Let’s Scrape the page, Using Beautiful Soup 4

I was thinking about porting my blog post about scraping a website using Beautiful Soup from Python 2.7 and Beautiful Soup 3 to Python 3 and Beautiful Soup 4. Thanks to Steve for his code which made it easy for me. In this blog post i will be scraping the same website using Beautiful Soup 4.

Task : Extract all U.S university name and url from University of texas website as a csv ( comma-seperated values ) format.

Dependencies : Python and Beautiful Soup 4

Script with Explanation

Importing Beautiful Soup 4

from bs4 import BeautifulSoup

This is major difference between Beautiful Soup 3 and 4. In 3 it was just

from BeautifulSoup import BeautifulSoup

But in Bs4 it is entirely different.

Next we will import the request module for opening the Url

import urllib.request

We now need to open the page at the above Url.

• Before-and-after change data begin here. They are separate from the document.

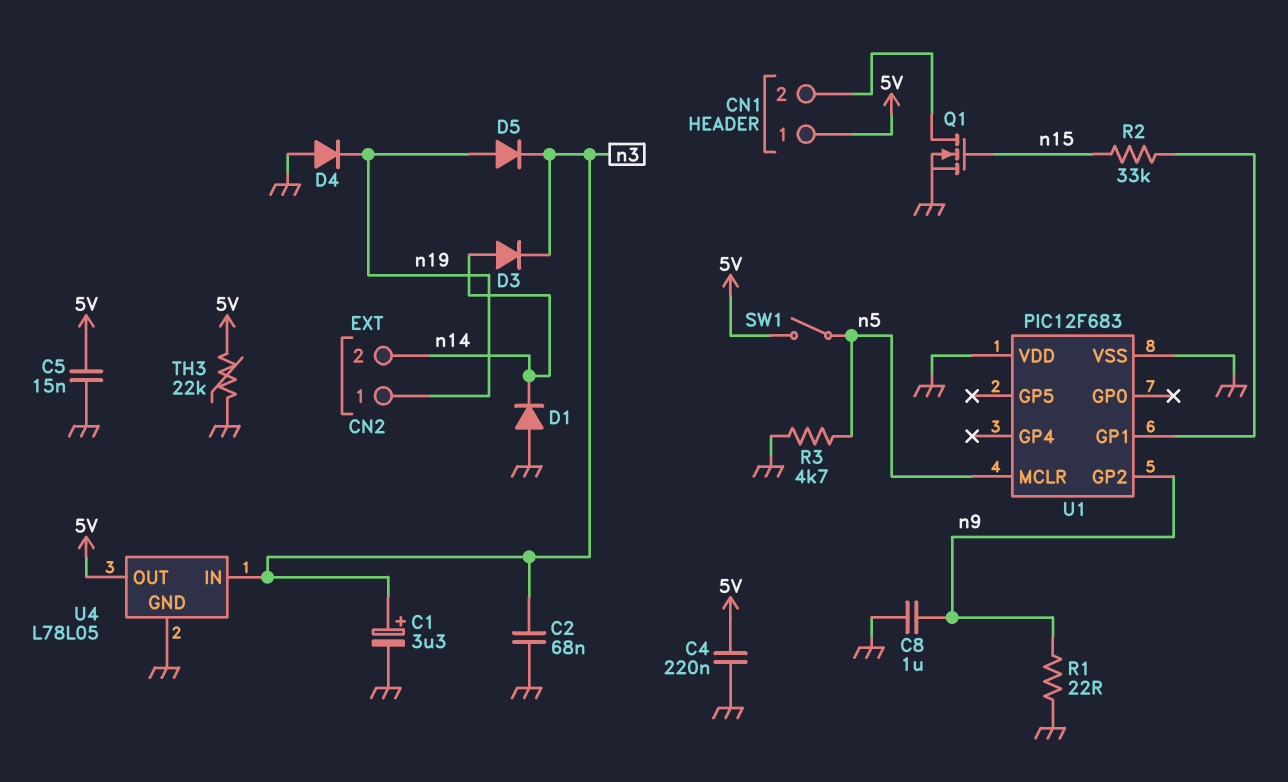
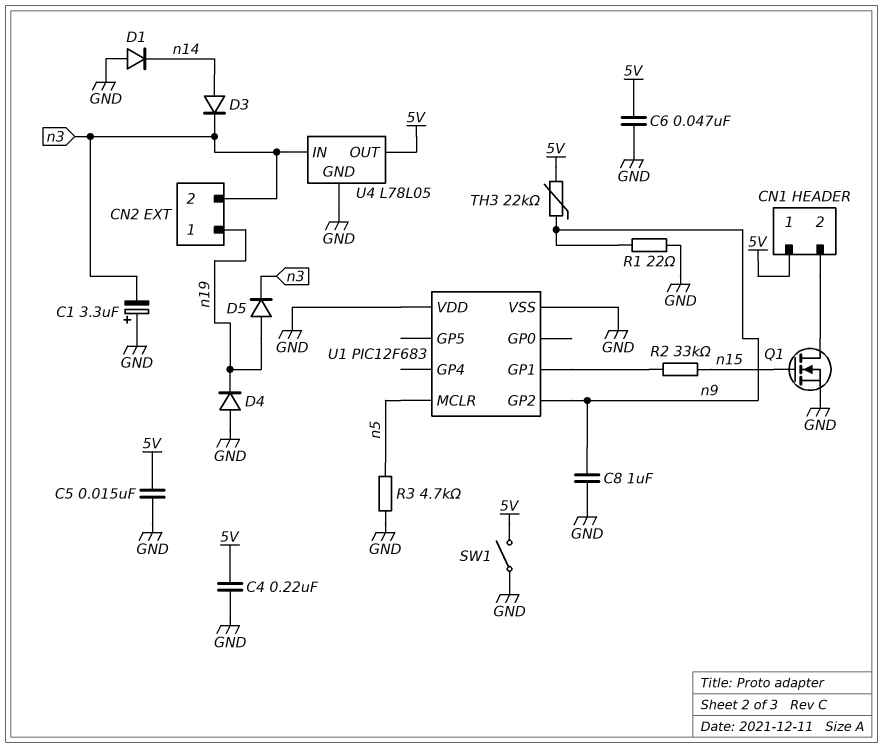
C1: 3.3uF (plus n3, minus GND) -> 3.3uF (plus GND, minus n3)
C2: 68nF (GND, n3) -> none
C6: none -> 47nF (5V, GND)
CN2 pin 2: n14 -> n3
SW1: switch (5V, n5) -> switch (5V, GND)
TH3: 22k (5V, GND) -> 22k (5V, n9)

url="http://www.utexas.edu/world/univ/alpha/"
page = urllib.request.urlopen(url)

Creating the Soup

soup = BeautifulSoup(page.read())

Finding the pattern in the page

Web scraping will be effective only if we can find patterns used in the websites for the contents. For example in the university of texas website if you view the source of the page then you can see that all university names have a common format like as shown below in the screeshshot

From the pattern we can see that all universities will be within tag with css class institution. So we need to find all the tags whose class is institution to find all the universities. We can use Beautiful Soup 4 find_all() method to accomplish this.

universities=soup.find_all('a',class_='institution')

In the above code line, we used find_all method in Beautiful Soup 4 to find all the universities. We found all the tags with class institution. In Beautiful Soup 4 we can use the keyword argument class_ to search based on the css classes. We can iterate over each university by using the code below

for university in universities:
print(university['href']+","+university.string)

In the above page each University name is stored as the string of the tag and URL are stored as the href property of the tag. So in the above code, by using university.string we will get each university name and using university['href'] we will get the university URL.

Putting it all together

The script for scraping University of texas website using Beautiful Soup 4 is as below.

from bs4 import BeautifulSoup
import urllib.request
url="http://www.utexas.edu/world/univ/alpha/"
page = urllib.request.urlopen(url)
soup = BeautifulSoup(page.read())
universities=soup.find_all('a',class_='institution')
for university in universities:
print(university['href']+","+university.string)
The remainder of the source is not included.